Shehu of the Kanem–Bornu Empire
- Reign: 1884/1885–1885/1886
- Predecessor: Bukar Kura
- Successor: Ashimi
- Died: Between October 1885 and February 1886 Kukawa, Bornu
- Issue: Sanda Kura Abubakar Garbai
- Dynasty: al-Kanemi dynasty
- Father: Umar Kura

= Ibrahim Kura =

Ibrahim bin Umar al-Kanemi, called Ibrahim Kura, was the shehu (ruler) of the Kanem–Bornu Empire in 1884–1885 or 1885–1886. Ibrahim seized the throne in a coup d'état after the death of his brother, Bukar Kura, and his short one-year reign was a time of uninterrupted political and economic crisis.

== Accession ==
Ibrahim Kura was a brother of his predecessor, shehu Bukar Kura (r. 1881–1884/1885), and a son of the former shehu Umar Kura (r. 1837–1853; 1854–1881). Bukar Kura died prematurely and unexpectedly at some point between November 1884 and February/March 1885. There was no agreed upon heir to the throne upon Bukar Kura's death since the shehu had not designated an heir and no al-Kanemi dynast had taken time to build up a following of supporters. The four most plausible contenders for the throne were Bukar Kura's young son Kyari, his younger brothers Ibrahim and Ashimi, and his uncle Masta Kura. The norm was that the eldest son or next youngest brother succeeded, in this case Kyari or Ibrahim. Kyari was not influential enough to press his claim but Ibrahim was not favored at court. It was well known that Ibrahim held animosity for Bukar Kura, which meant that many of Bukar Kura's former courtiers feared Ibrahim's potential rise to the throne. Ibrahim's closest companion, Momman Tahr, was also widely considered disagreeable and difficult to work with.

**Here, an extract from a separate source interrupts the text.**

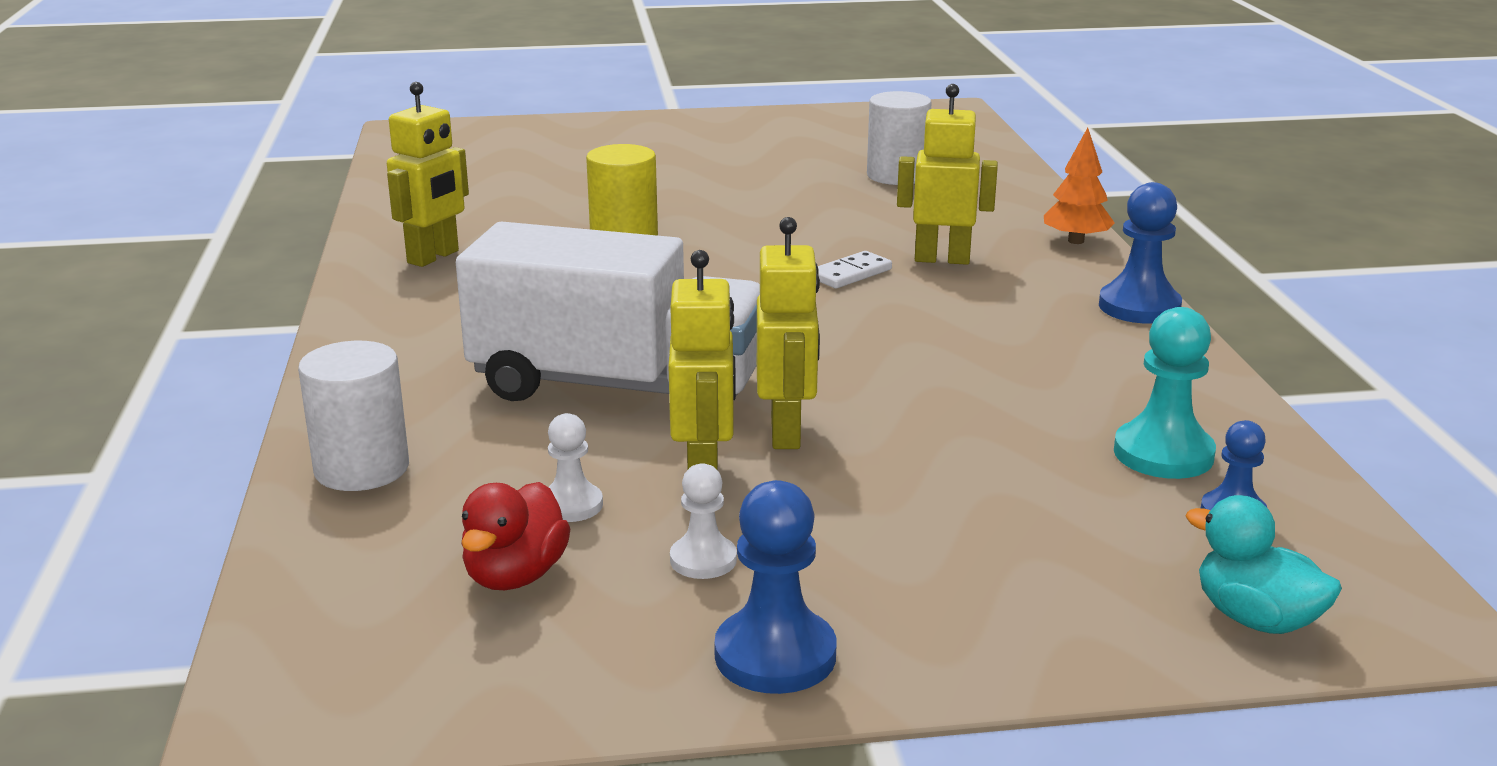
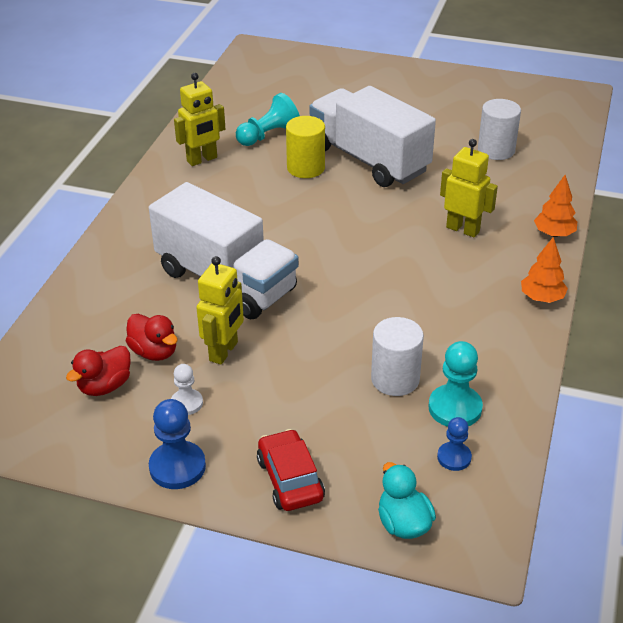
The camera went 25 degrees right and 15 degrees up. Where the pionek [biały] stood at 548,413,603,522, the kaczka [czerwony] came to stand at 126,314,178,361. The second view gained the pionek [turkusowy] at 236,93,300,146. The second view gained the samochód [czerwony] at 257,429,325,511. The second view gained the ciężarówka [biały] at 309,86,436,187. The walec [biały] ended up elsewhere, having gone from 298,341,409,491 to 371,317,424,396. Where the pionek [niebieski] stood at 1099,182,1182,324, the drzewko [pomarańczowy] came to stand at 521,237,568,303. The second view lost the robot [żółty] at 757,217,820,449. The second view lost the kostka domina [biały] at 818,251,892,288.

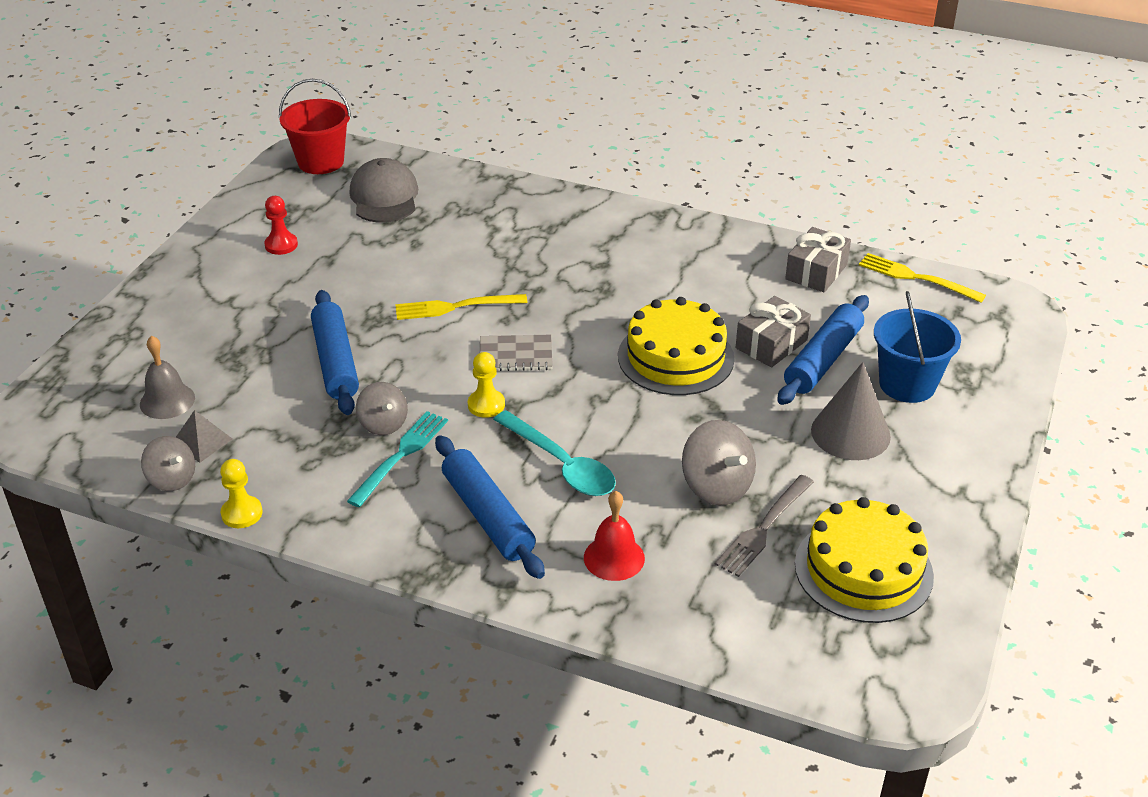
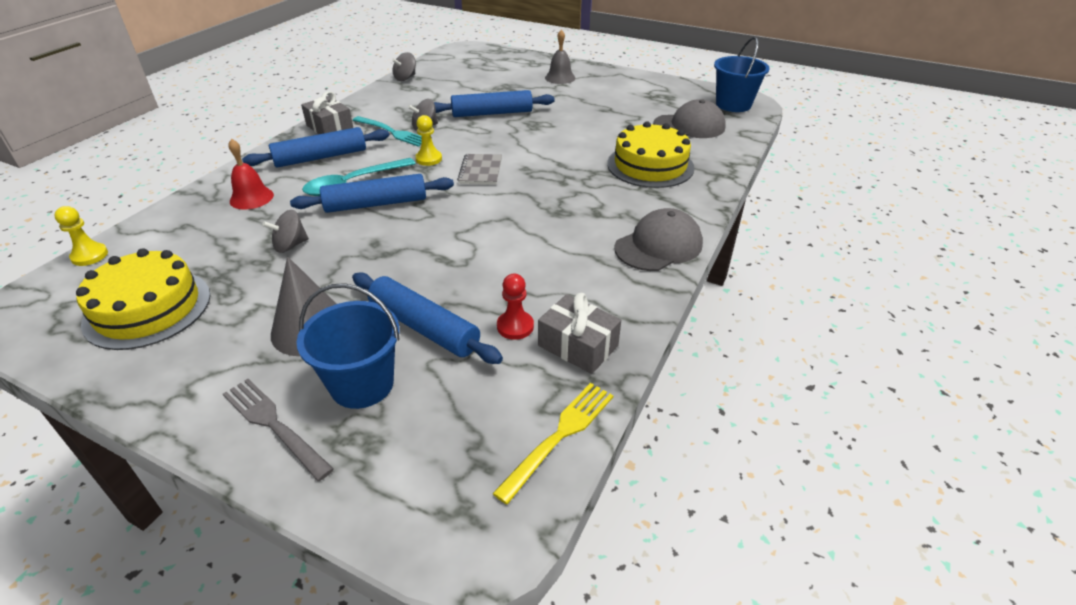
The camera went 95 degrees right and 0 degrees up. The pionek [żółty] ended up elsewhere, having gone from 220,459,263,528 to 54,206,108,266. The widelec [szary] ended up elsewhere, having gone from 715,475,814,577 to 223,379,334,481. The size of the bączek [szary] at 682,420,756,505 changed by a factor of 0.66. The second view gained the wałek do ciasta [niebieski] at 290,174,454,213. The prezent [szary] ended up elsewhere, having gone from 736,296,811,367 to 301,91,353,134. The pionek [czerwony] ended up elsewhere, having gone from 264,196,298,255 to 497,274,534,340. The dzwonek [szary] ended up elsewhere, having gone from 140,335,195,419 to 545,29,575,84. The tort [żółty] ended up elsewhere, having gone from 618,297,735,395 to 607,121,695,188. The second view gained the czapka [szary] at 614,208,703,271. What was the wiadro [czerwony] at 279,79,351,174 turned into the wiadro [niebieski] at 714,37,770,112. The second view lost the piramida [szary] at 176,410,232,462. The second view lost the widelec [żółty] at 395,294,528,320.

The courtiers chose Masta Kura to be Bukar Kura's successor. Although Masta Kura was perfectly legitimate, the throne passing to an uncle was irregular. Ibrahim refused to accept his uncle's appointment and bribed the slave riflemen in Kukawa (the capital) to back him instead. With the riflemen at his back, Ibrahim successfully demanded courtiers and religious leaders to install him as shehu instead. Masta Kura refused to accept Ibrahim's accession and fled from the capital with his family and followers. Ibrahim tried to resolve the succession conflict by sending a delegation of religious officials to persuade Masta Kura to submit in peace. Masta Kura instead attacked Ibrahim's camp and was killed in a brief skirmish.

== Reign ==
Ibrahim's short reign has been characterized as "one uninterrupted political crisis", which was compounded by an economic crisis that began in Bukar Kura's reign. The Kanem–Bornu Empire also experienced a famine in Ibrahim's time.

Ibrahim and Momman Tahr, who was appointed as waziri (vizier), worked to reorganise the imperial court and rearrange its power structure, realising the fears many courtiers had felt concerning Ibrahim's rise to the throne. Several slave officials and generals were fired and replaced, though this move had little ramifications since slaves had no means or rights to protect their claims. Of greater concern was that Ibrahim also took actions against the aristocracy. On Ibrahim's orders, Tahr took over a compound belonging to the courtier Abba Beddowai bin al-Hajj Bashir by force, forcing Beddowai's staff to flee by breaking a hole in the wall, simply so that Tahr could live closer to the palace. Rumors that Ibrahim was going to remove the courtier Shettima Kanuri Mala, a former close advisor to Bukar Kura, and appoint and unrelated official to Mala's position, were met with resistance at court. When Mala died mysteriously soon thereafter, and many of his fiefs and much of his property were confiscated by Ibrahim, many at court suspected that Shettima had been assassinated on Ibrahim's orders. Ibrahim reportedly also had plans to assassinate his nephew Kyari, who Ibrahim considered to be his main political rival.

The manner in which the imperial court was treated by Ibrahim and Tahr inspired much discontent in Kukawa. In order to silence the opposition, Ibrahim began to plot to have several prominent courtiers killed, including four of Kukawa's leading mallams (priests), his cousin Abana Laminu, and his uncle Abba Anas. On the intended day of these murders, Ibrahim experienced a violent vomit attack when he was going to mount his horse and then died in the night. Although Ibrahim's death was convenient and timely for many who opposed him, there is no evidence that he was murdered. It is unclear when exactly Ibrahim died. Surviving documents make it clear that Ibrahim was still ruling in mid-October 1885 and that his successor, Ashimi, was in power by February 1886.

== Family ==
Ibrahim Kura had a large family, including about thirty sons. He was the father of the two later shehus Sanda Kura and Abubakar Garbai.